First, they must go on to win this series against New Zealand in the next fortnight, which is not the cast-iron certainty that it seemed only a week ago. Secondly, they must ensure that the next time they play an opening Test overseas they hit the ground more like Usain Bolt at his peak instead of as if they were performing blindfolded in a three-legged race.
These tourists are aware of this cardinal defect but also perplexed enough by it that they probably have no idea how to fix it. The only opening Test of an away series that they have won since 2004 was against Bangladesh, which barely counts. That apart, the total now comes to 13 matches, four draws and nine defeats. Of the 13 before that they won four and drew five and for much of that time they were pretty hopeless in any case.
The reason perhaps lies in a combination of packed schedules, which militate against proper preparation time, the fact that often in the first match of the series they are returning after a period of rest and the possibility, as in this case, that, subliminally at least, they feel superior to their opponents. A solution may be much more elusive. Most observers think they will just have to get on with it.
It is at least welcome that England tend to improve once the initial skirmish is out of the way.

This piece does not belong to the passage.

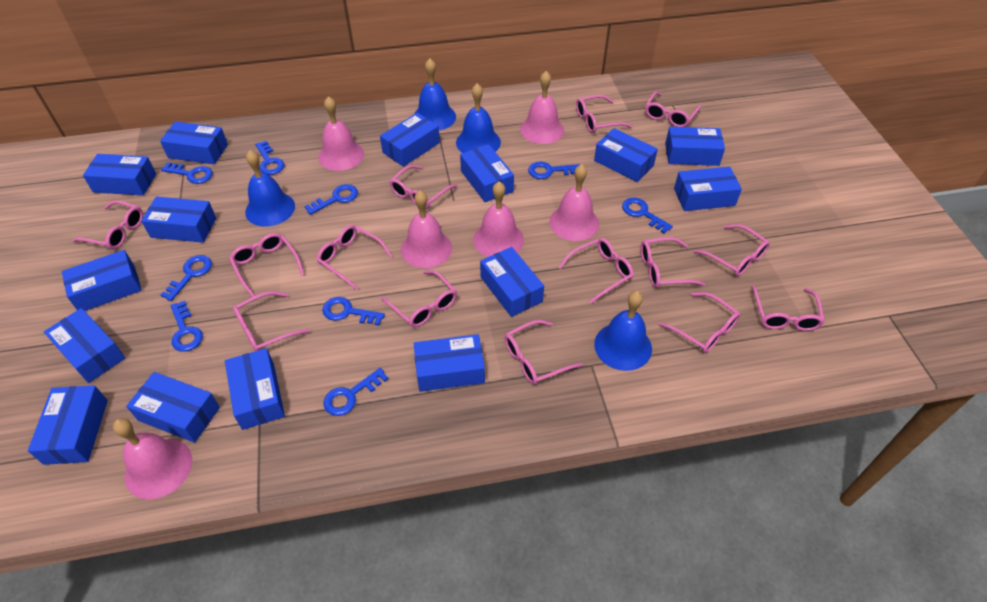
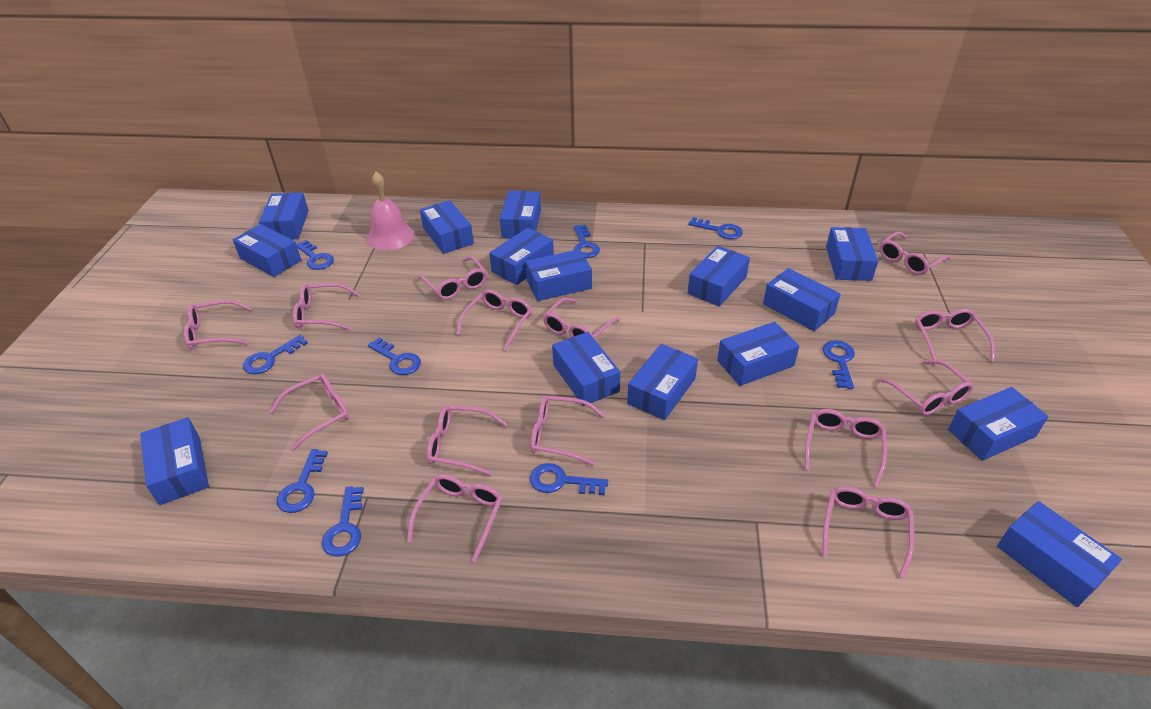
blue bell: 4 -> 0
pink bell: 6 -> 1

Last year, they lost the first match in Sri Lanka but won the next to draw the series, and in India they followed defeat with two of their most glorious victories.
All is therefore hardly lost against the battling Kiwis. England will not make the mistake, subliminal or otherwise, of taking them lightly again. The word is that the pitches in both Wellington and Auckland, venues for the next two Tests, are likely to be a little quicker, which can only help England's battery of fast bowlers.

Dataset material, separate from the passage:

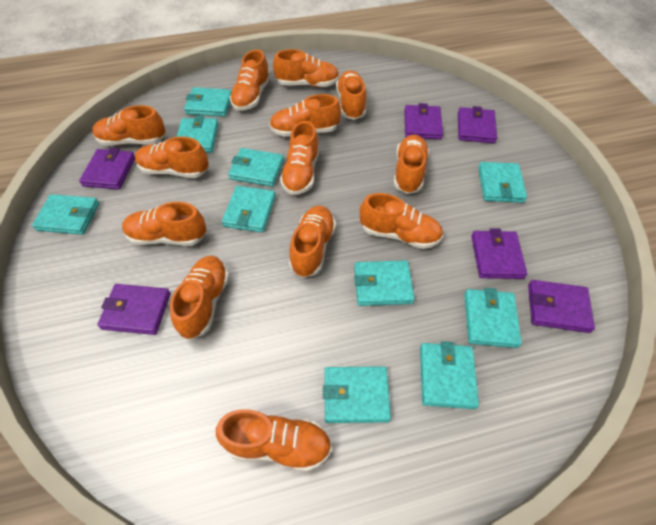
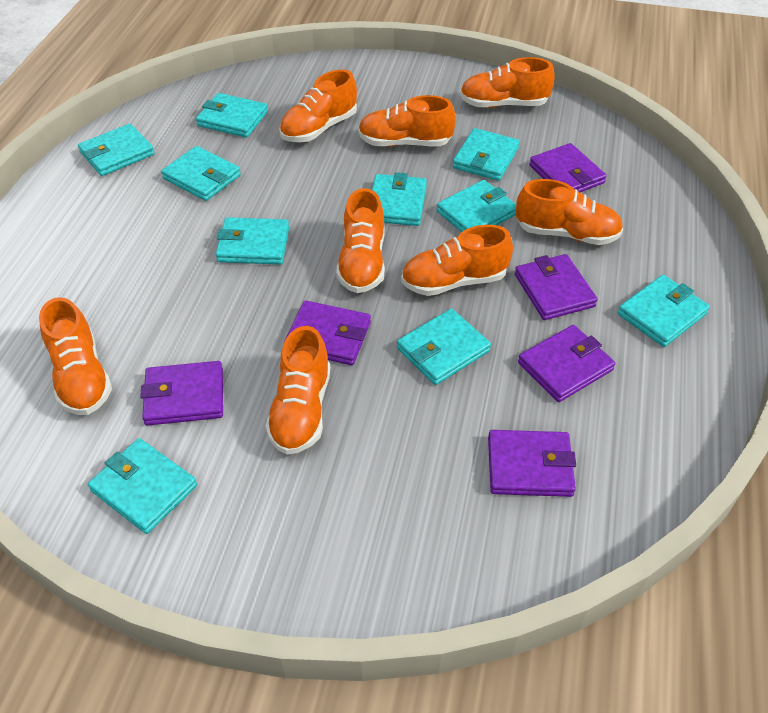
orange shoe: 13 -> 8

There are few draws at the Basin Reserve, where the second Test starts on Thursday, and almost all have been caused by rain. Suffice to say that New Zealand win few matches there either – not once in six Tests since 2008.

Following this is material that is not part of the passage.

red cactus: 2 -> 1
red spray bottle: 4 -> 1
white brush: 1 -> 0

Both sides will probably be unchanged. England's conundrum about the opening batsman to accompany Alastair Cook has been resolved after Nick Compton's stoical century and there is no reason to alter the bowling attack. Stuart Broad, if nothing else a proud competitor, has bought himself some time.
New Zealand did all that could have been expected of them and for the first two days, when the course of many Tests is established, ran the show. Brendon McCullum asked for a more competitive spirit and he got it, though not with the result he might have thought hove into view by the close of the third day. Achieving a draw in a match where the opposition forced all the pace was not quite as straightforward for England as it will look to those glancing at the scorebook in years to come. The teams shook hands at the earliest permitted time, with an hour left, when England were 128 ahead with four wickets in hand.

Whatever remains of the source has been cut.